Une grande partie du succès de cette vague déferlante de la droite populiste serait due au résultat de leur campagne sur les réseaux sociaux. L’algorithme de Facebook évoqué est en fait capable de déterminer le succès ou l’échec d’une campagne spécifique, divisant les candidats entre ceux qui savent mettre à profit ce procédé et ceux qui l’ignorent. Au-delà de la face émergée de l’iceberg, on peut s’attendre à ce que les mécanismes de l’algorithme continuent d’augmenter la polarisation des opinions.
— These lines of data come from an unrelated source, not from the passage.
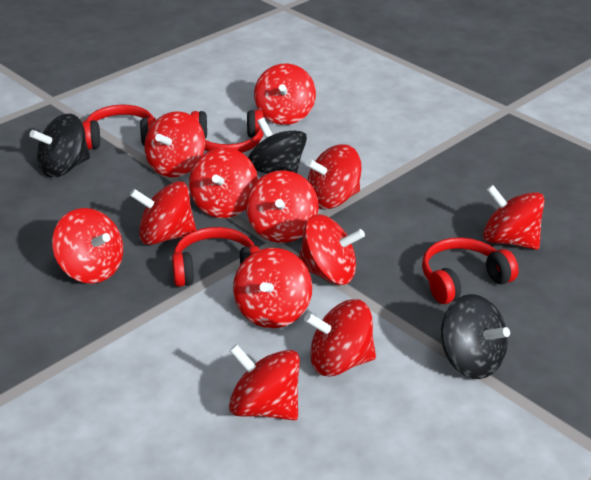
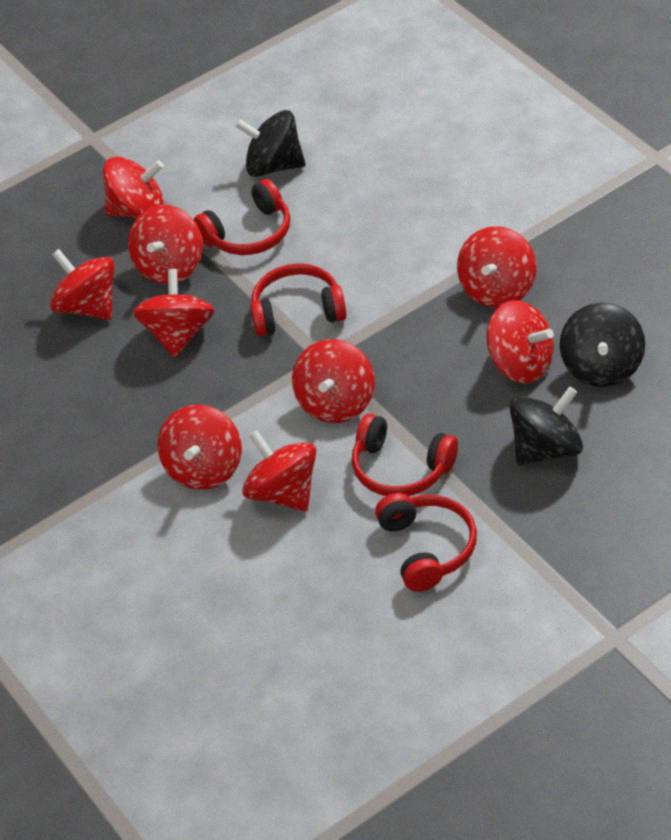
red spinning top: 12 -> 9

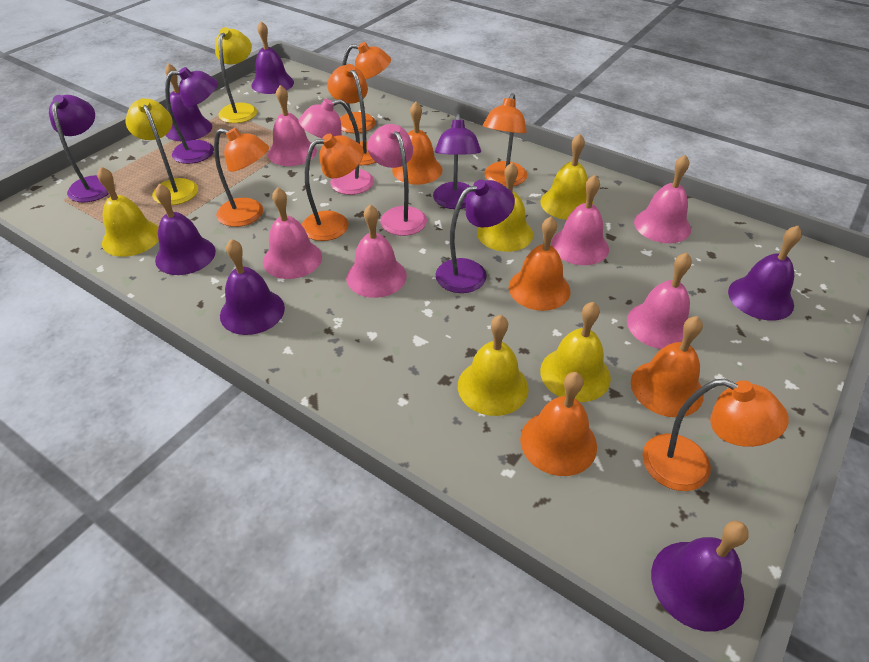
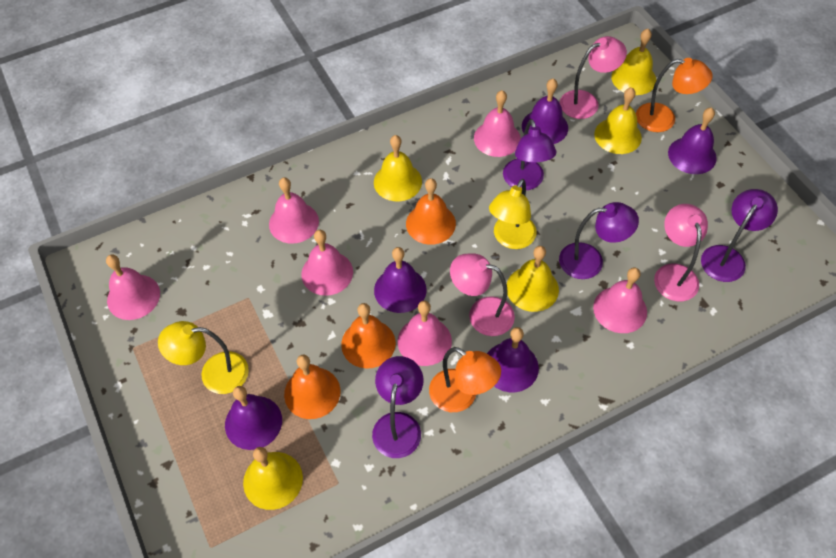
orange bell: 4 -> 3
orange lamp: 6 -> 2
pink lamp: 2 -> 3
purple bell: 6 -> 5

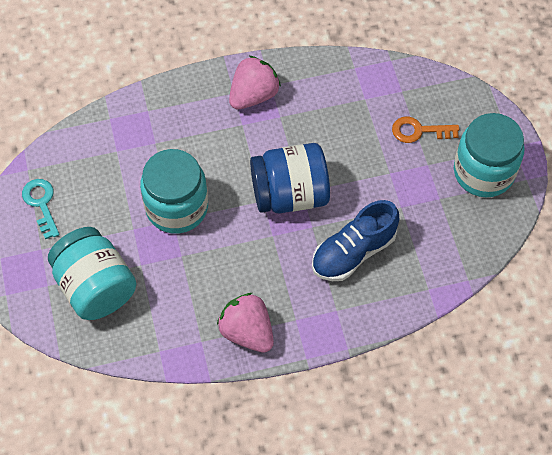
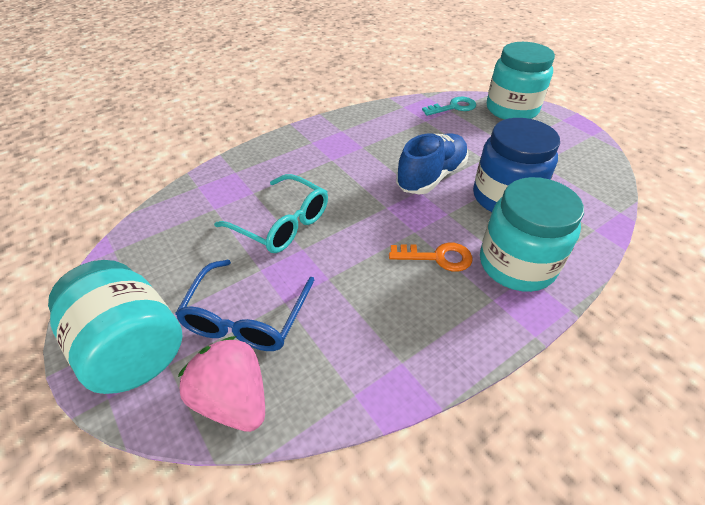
blue glasses: 0 -> 1
pink strawberry: 2 -> 1
turquoise glasses: 0 -> 1

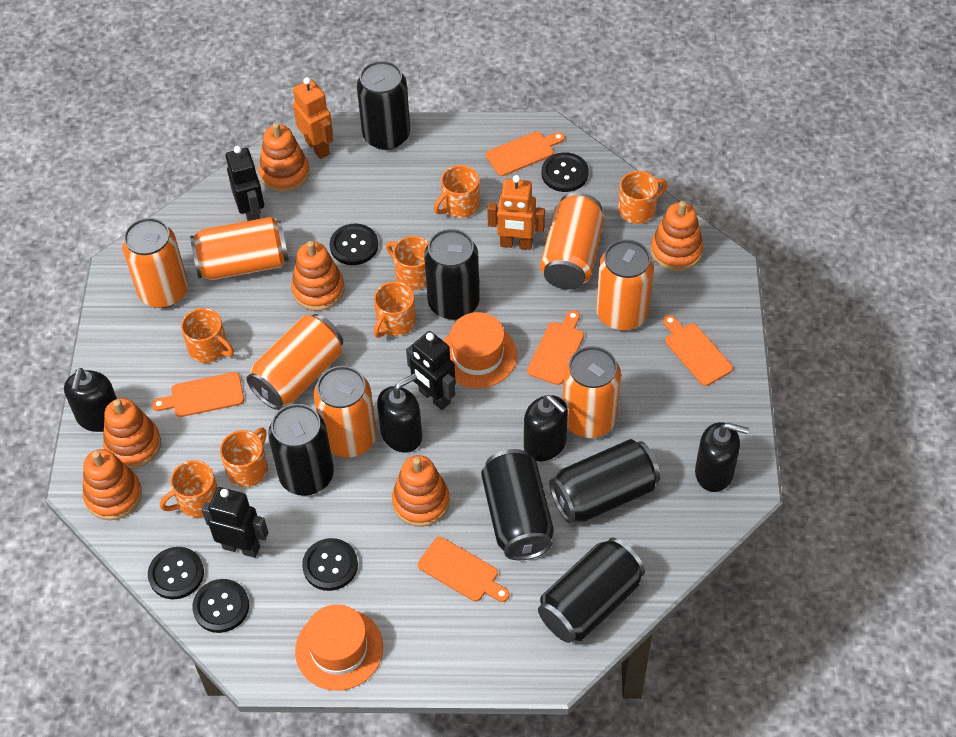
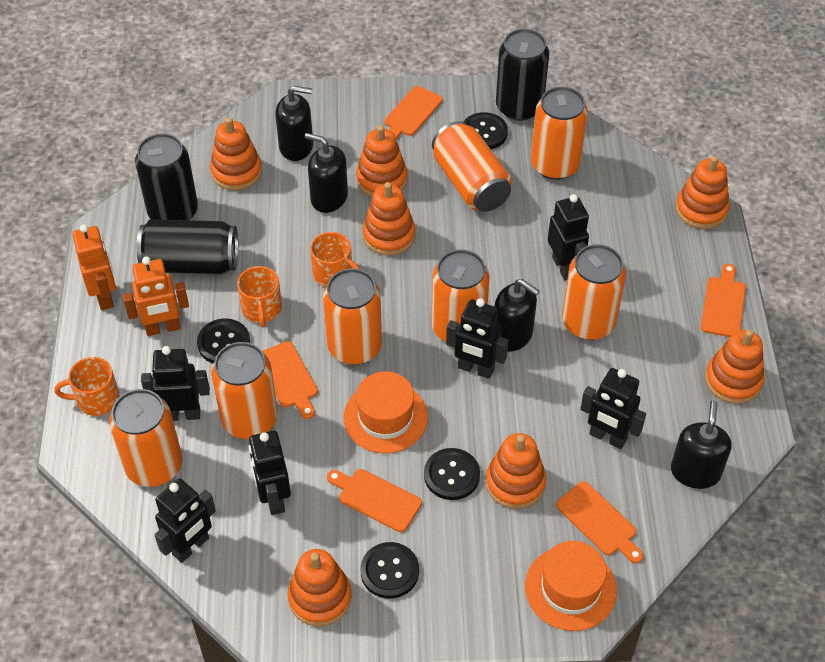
black button: 5 -> 4
black can: 6 -> 3
black robot: 3 -> 6
orange mug: 7 -> 3
orange stacking toy: 6 -> 7

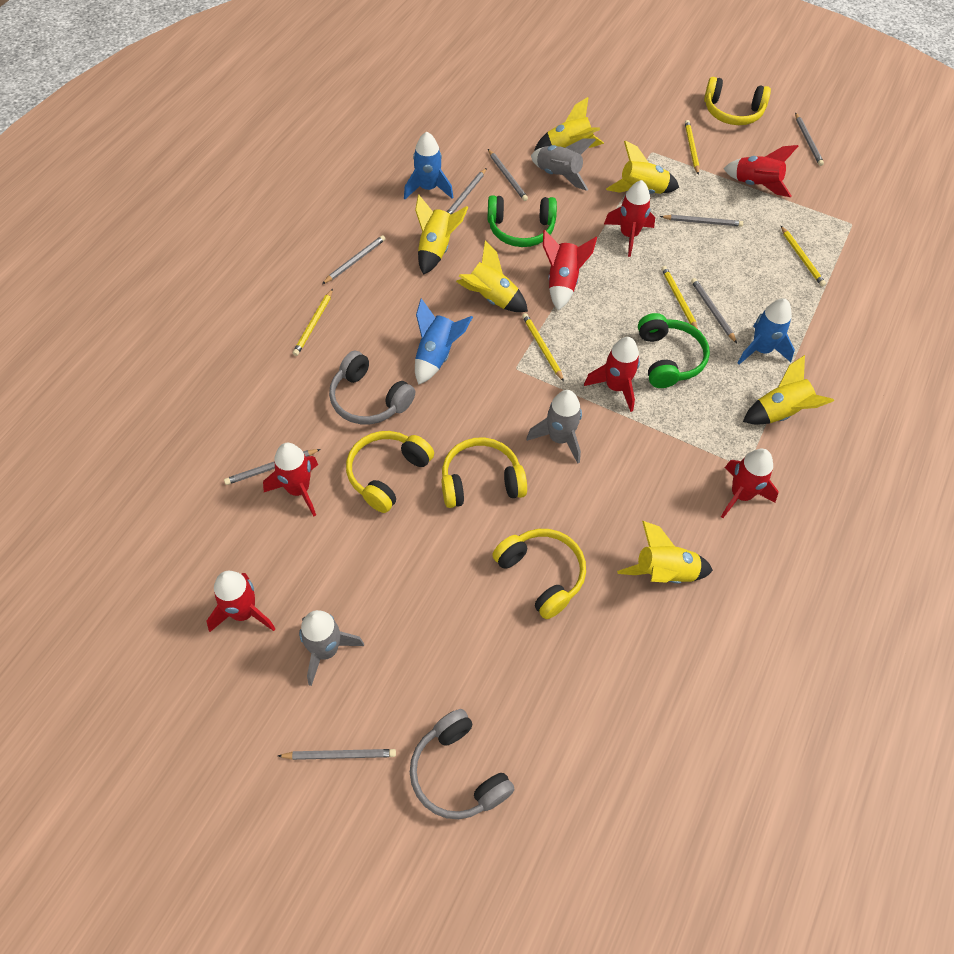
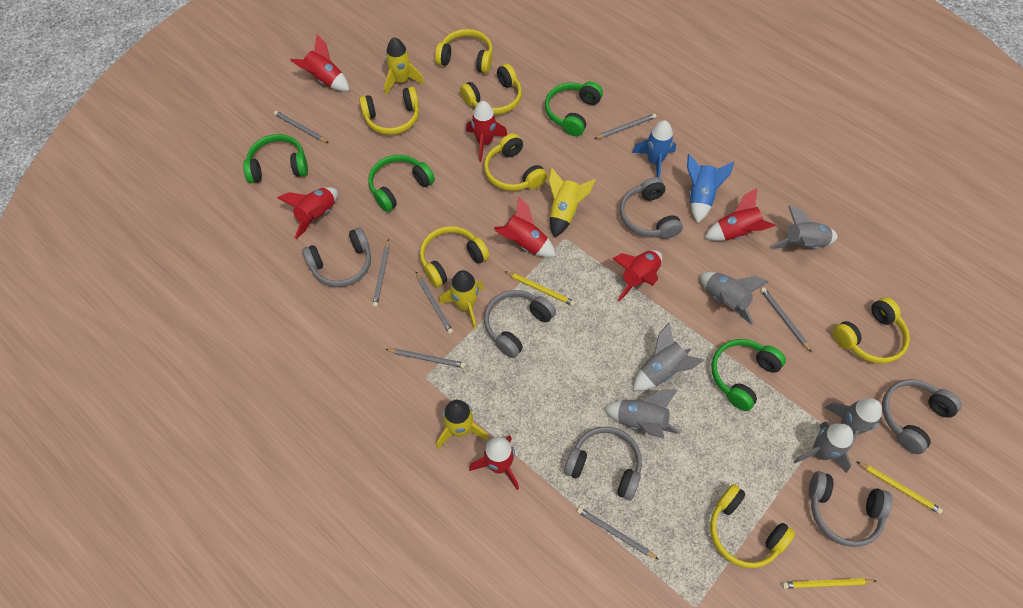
blue rocket: 3 -> 2
green headphones: 2 -> 4
grey headphones: 2 -> 6
grey pencil: 8 -> 7
grey rocket: 3 -> 6
yellow headphones: 4 -> 7
yellow pencil: 5 -> 3
yellow rocket: 6 -> 4

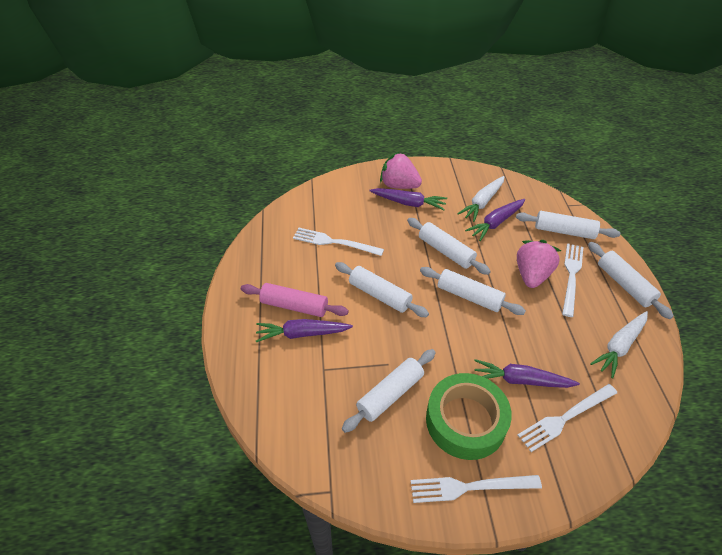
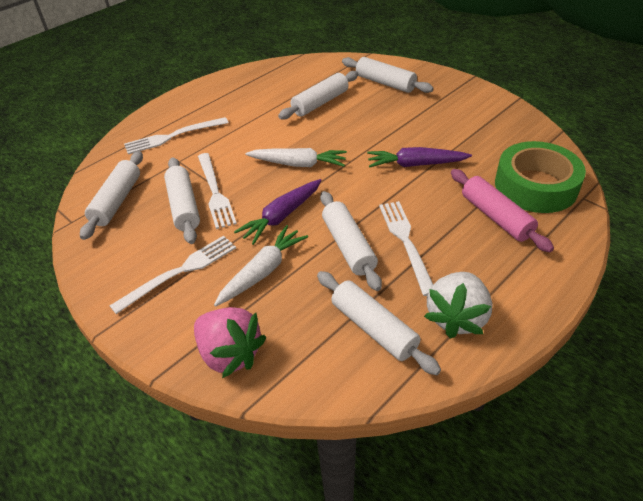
pink strawberry: 2 -> 1
purple carrot: 4 -> 2
white strawberry: 0 -> 1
Eli Pariser, l’auteur de The Filter Bubble, donne un exemple clair du fonctionnement de cette polarisation : deux de ses amis ont recherché « BP » sur Google. « L’un d’entre eux a trouvé un certain nombre de liens sur les opportunités d’investir dans le British Petroleum. L’autre a reçu des informations sur le déversement d’hydrocarbures. » On doit prendre connaissance du fait que les algorithmes influencent de manière significative notre perception du monde et, par conséquent, tout le processus de la prise de décision d’un individu. Souvent, ils empêchent chaque individu de voir non seulement le spectre complet des différentes opinions, mais aussi le spectre complet des faits.

Même les priorités et les sujets d’une campagne électorale en sont affectés : dans le passé, ils étaient souvent établis par les camps en compétition ou par les préférences de l’opinion publique. Aujourd’hui, en revanche, ce sont les algorithmes eux-mêmes qui définissent les thèmes et les priorités des campagnes en nous montrant seulement ce qu’ils considèrent intéressant pour nous et en cachant ce qu’ils calculent comme moins important.

Comme montré par l’analyse de la Web Foundation, « Facebook semble définir les informations des utilisateurs en se basant sur des critères qui ne sont pas visibles à ces mêmes utilisateurs ». Les utilisateurs des réseaux sociaux – incluant les chercheurs et les journalistes – peuvent penser qu’ils sont « désintermédiés » quand ils accèdent à l’information, mais ils n’ont pas les moyens de comprendre comment le contenu ou les informations qu’ils reçoivent ont été produits.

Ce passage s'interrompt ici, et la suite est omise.